認知科学による動画マーケティング(11):未完成型コンテンツの魅力

未完成型コンテンツの魅力とユーザ参画モデル(CGM)

新しいコンテンツビジネスの特徴は初音ミクに代表されるように典型モデルがあるものの、創り手側が新たにカスタマイズしながら協同製作物に仕上げていくという特徴があります。それにより、コンテンツの内容は多面的になると同時に、フリーウェアなどのように共有されて拡がりを創り出しています。

その発展を支える条件としては、誰もがコンテンツの担い手として登場できる場がプラットフォームとして確立されていることです。WIKIやSNSメディアはそのプラットフォームの役割を果たしており、そこから発信される情報やコンテンツは「未完成」というソーシャル性を持たざるをえないわけです。
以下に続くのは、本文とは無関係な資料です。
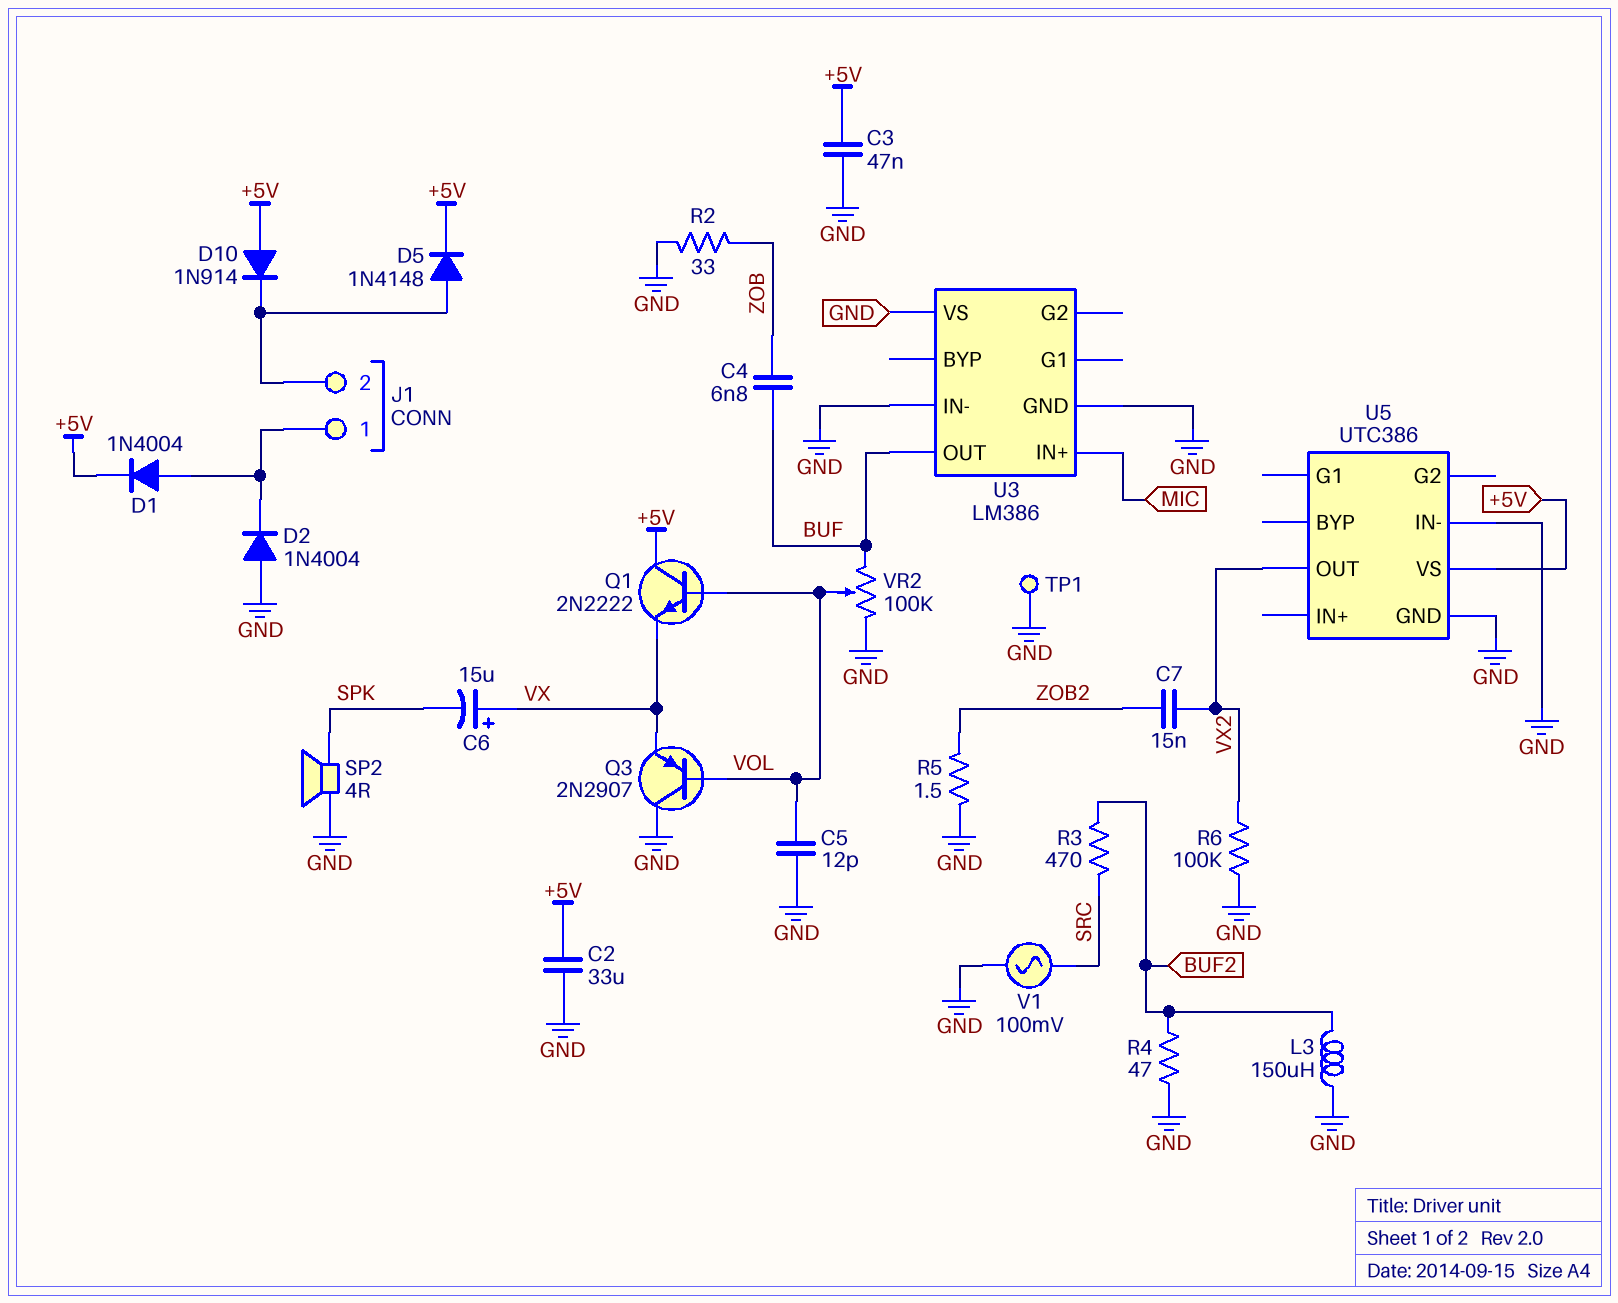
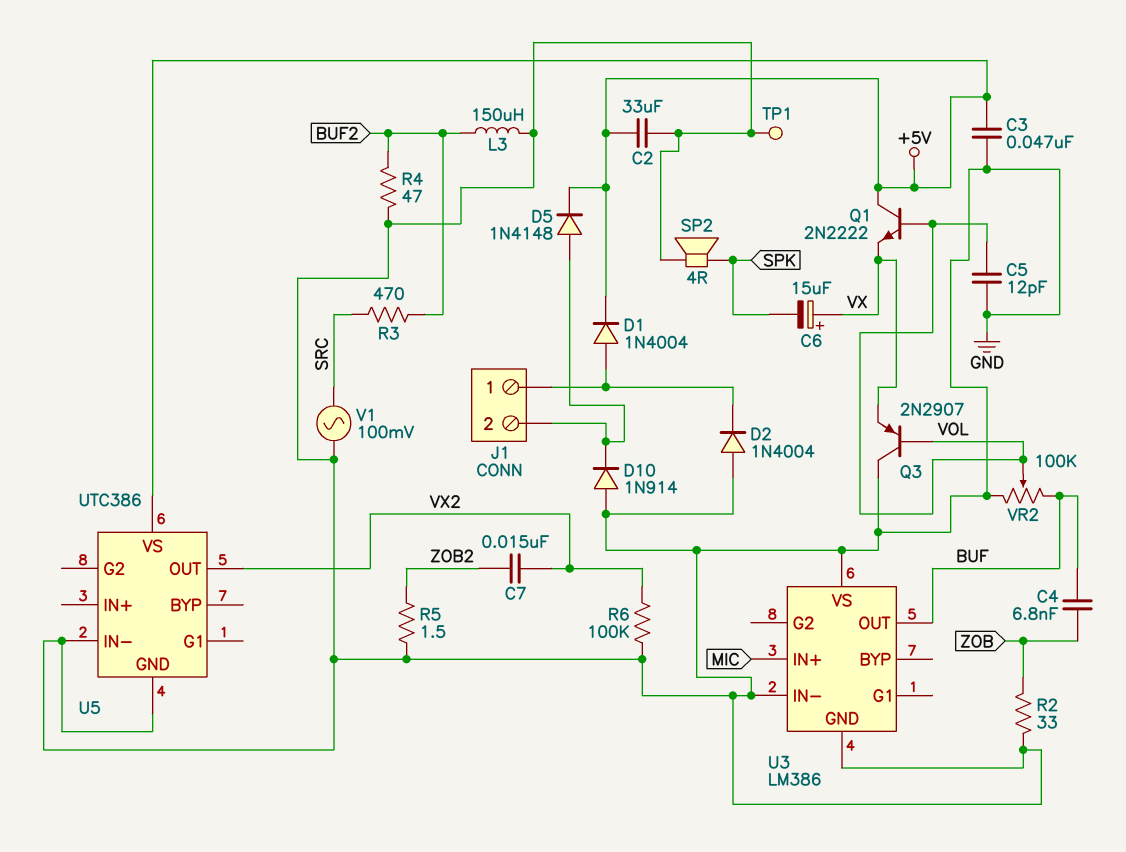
D10: diode 1N914 (A +5V, K J1/2) -> diode 1N914 (A GND, K J1/2)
ここでいうマーケティングの「ソーシャル性」とは次のような特徴を持つものです。
1)素人がプロの世界に参画することができるビジネスプロセスが開かれる
2)協働の場がプラットフォームとして存在しビジネスの基盤となっていく
3)他者のリソースを活用しながら新たなものを創作できる編集的な力が重要となる
4)個としてのパーソナルな関係性がネット上ではとくに強い影響をもたらす
5)顧客と企業の力関係が逆転し、顧客情報を活用するレベルの高さがビジネスの勝敗を決定する。

■情報の「ストーリー性」の特徴

さらに、情報の「ストーリー性」とは次のような特徴を持つものです。

1)ストーリーは、バラバラなデータの集合ではなく、物語的な因果関係がそこにあってはじめて感動や納得をもたらす
2)ストーリーは、”語る”という表現の相互交流の場があってこそ意味が深まり口コミ効果を発揮する
3)ストーリーは、言語や文字に限られるものではなく、絵を含む記号全般に意味とイメージを与える
4)ストーリーは、表現するプロセスや語り手の存在をクローズアップし、パーソナルな関係性を要求する
5)ストーリーは、ビジネスに表現活動の場を与え、その効果がビジネスプロセス全体に及ぶようにする

3や4番目についてはキャラクターの役割が重要となってくる理由でもあります。多くのキャラクターはアニメ的な表現のものや動物などかわいい面を強調するものですが、販促・宣伝の際にはブランドイメージにプラスになるように
することが求められます。

キャラクターそのものがどんな形でコミュニケーションをしたいかをユーザ(消費者)に要求しているからです。かわいいクマの顔を描いていれば親しみやフランクな関係を表すでしょう。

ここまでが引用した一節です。